Sunday, January 10, 2016

There Isn't a Dilemma

I love articles like this one that I found on Salon via a Stumble. When you have statments like:
Death is serious business that, for farm animals, denies them a future they’d otherwise have had
The author is ignoring that - were these animals not being raised for food-production - they would, at best, simply not exist. That is, there's no future have denied them. If you want to think that these animals were destined to exist - raised for food or otherwise - you ignore that such existence would be wholly wild. They'd be dying of starvation, illness, misadventure or predation.

Is it nice to think that food-animals raised with non-industrial techniques lead a better life before they end up on my plate? Sure. Is that the only reason for caring about where your food comes from? No. Note even close.

So, for me, there is no dilemma. The reason for non-industrial techniques is that the resultant product is generally a better product. I don't have to worry about the chemicals typically found in industrial food products.
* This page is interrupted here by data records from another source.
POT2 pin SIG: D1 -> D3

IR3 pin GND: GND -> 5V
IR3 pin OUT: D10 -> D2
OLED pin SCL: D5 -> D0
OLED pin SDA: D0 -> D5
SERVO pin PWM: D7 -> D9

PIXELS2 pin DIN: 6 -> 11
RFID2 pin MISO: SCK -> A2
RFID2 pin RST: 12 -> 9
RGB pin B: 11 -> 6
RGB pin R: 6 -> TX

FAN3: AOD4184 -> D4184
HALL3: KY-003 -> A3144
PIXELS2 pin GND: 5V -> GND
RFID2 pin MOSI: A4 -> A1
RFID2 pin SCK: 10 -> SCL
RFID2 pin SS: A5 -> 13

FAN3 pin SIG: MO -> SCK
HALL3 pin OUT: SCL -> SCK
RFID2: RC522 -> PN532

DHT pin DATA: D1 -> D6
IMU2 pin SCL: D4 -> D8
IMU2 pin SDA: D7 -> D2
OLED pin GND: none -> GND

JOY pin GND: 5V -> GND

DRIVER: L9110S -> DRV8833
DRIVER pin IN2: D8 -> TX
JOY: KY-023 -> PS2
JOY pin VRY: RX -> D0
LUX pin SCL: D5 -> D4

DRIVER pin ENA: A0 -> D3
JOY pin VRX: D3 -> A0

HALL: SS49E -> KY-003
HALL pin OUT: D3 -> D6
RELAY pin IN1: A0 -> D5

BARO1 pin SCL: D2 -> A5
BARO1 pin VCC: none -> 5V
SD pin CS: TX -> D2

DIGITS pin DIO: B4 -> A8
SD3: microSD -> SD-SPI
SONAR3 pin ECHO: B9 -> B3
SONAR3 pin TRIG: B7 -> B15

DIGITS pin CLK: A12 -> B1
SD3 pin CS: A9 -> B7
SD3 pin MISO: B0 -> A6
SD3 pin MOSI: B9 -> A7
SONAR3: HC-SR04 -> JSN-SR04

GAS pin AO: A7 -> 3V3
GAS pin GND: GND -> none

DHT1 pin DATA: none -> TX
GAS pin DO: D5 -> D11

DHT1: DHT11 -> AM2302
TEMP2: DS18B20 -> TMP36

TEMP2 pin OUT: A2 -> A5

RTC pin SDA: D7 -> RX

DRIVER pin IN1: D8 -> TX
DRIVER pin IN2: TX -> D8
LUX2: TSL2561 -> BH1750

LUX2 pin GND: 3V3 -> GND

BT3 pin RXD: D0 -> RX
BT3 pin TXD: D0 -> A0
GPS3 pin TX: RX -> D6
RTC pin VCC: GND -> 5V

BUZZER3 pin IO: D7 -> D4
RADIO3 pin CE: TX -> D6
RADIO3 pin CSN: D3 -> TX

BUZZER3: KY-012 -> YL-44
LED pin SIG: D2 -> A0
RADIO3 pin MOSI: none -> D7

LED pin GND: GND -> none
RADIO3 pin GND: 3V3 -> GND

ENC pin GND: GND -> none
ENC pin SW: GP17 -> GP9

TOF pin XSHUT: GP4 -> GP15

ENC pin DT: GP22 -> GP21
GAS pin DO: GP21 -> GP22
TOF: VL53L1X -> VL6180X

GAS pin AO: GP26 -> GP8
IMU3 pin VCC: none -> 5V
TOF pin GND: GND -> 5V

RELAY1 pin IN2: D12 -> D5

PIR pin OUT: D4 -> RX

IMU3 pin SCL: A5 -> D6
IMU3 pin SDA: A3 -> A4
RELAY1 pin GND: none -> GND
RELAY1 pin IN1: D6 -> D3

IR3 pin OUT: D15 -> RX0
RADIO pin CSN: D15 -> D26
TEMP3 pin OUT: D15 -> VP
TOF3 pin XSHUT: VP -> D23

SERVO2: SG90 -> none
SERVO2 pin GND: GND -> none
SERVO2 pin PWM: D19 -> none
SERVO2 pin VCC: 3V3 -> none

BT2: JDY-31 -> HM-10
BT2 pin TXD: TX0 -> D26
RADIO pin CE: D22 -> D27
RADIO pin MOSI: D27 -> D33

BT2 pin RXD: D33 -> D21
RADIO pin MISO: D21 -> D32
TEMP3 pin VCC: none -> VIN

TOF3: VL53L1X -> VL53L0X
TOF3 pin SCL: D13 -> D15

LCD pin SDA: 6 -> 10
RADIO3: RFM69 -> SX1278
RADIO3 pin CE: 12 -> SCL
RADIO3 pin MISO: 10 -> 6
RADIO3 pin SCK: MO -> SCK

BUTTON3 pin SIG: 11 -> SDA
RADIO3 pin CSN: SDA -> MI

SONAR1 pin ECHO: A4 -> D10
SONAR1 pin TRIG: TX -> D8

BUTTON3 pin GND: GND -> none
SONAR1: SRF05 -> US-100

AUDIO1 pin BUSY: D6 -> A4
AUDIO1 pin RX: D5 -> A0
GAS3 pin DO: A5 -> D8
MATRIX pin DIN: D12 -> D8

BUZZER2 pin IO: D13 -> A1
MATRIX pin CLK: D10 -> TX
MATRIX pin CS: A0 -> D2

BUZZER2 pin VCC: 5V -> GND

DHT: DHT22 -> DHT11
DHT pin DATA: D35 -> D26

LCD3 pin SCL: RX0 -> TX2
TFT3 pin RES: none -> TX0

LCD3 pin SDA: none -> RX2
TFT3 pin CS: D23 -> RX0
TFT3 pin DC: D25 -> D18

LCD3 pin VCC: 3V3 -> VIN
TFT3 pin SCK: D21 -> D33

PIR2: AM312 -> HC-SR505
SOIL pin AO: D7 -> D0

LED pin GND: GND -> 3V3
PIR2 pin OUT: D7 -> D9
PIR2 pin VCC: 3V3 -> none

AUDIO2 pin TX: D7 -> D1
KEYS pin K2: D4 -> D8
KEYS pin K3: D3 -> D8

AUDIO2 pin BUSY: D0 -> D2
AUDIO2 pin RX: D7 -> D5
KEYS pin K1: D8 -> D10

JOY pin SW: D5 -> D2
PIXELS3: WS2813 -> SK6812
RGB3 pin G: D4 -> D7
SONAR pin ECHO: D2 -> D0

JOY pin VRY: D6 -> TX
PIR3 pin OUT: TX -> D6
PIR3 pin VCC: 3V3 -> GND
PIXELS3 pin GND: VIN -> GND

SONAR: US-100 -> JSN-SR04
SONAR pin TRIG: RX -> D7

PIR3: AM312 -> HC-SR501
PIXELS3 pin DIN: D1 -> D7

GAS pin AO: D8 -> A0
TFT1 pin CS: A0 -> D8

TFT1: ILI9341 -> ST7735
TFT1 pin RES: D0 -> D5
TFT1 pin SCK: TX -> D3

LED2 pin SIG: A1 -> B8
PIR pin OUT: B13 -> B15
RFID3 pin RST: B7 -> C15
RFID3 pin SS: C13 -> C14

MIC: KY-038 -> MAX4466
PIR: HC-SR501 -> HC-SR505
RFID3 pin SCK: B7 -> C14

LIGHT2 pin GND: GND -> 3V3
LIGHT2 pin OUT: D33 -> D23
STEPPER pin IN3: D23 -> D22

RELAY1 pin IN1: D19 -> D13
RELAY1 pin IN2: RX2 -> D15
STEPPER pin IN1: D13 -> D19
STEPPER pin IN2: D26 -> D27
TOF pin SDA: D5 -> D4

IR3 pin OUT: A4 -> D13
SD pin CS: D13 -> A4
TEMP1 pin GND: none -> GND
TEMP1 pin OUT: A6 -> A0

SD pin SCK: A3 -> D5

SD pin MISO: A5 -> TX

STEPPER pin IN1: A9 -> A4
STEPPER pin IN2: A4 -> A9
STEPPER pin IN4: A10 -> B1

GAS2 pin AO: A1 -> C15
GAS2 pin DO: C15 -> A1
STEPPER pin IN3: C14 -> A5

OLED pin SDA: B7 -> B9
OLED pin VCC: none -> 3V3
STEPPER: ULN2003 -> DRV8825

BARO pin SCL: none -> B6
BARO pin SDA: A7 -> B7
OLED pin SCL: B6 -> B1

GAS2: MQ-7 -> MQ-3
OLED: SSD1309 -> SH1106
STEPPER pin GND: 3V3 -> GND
The food is I get is generally a better eating-experience.

Similarly, I have reduced worry of add-on ill-effects. I also don't need to worry that industrial techniques are going to create super-resistant, cross-species illnesses. I don't have to worry about shocks and shortages caused by explosions of illnesses in closely-confined stock (or the propensity for large stocks to have the kind of reduced genetic diversity that makes them more easily targeted by a single strain of illness). The impacts of other industrial products are also spread out to a degree that they're more-easily absorbed by the environment rather than overwhelming it.

Then again, what I've found in talking to people, is that the outlook of people who grew up like I did had a very different formative basis. I, and many of my peers, grew up outside of cities. Even if you weren't a farm-kid, you were close enough to where food was produced to have been exposed to what went into it.

To me, the only "ethical dilemma" that exists is that more people don't know where their food comes from. To most people, their exposure to the food-production process is what they see in the local supermarket. In an ideal world, everyone would have the opportunity to see how their food starts and how it finally ends up in the supermarket and on their plate.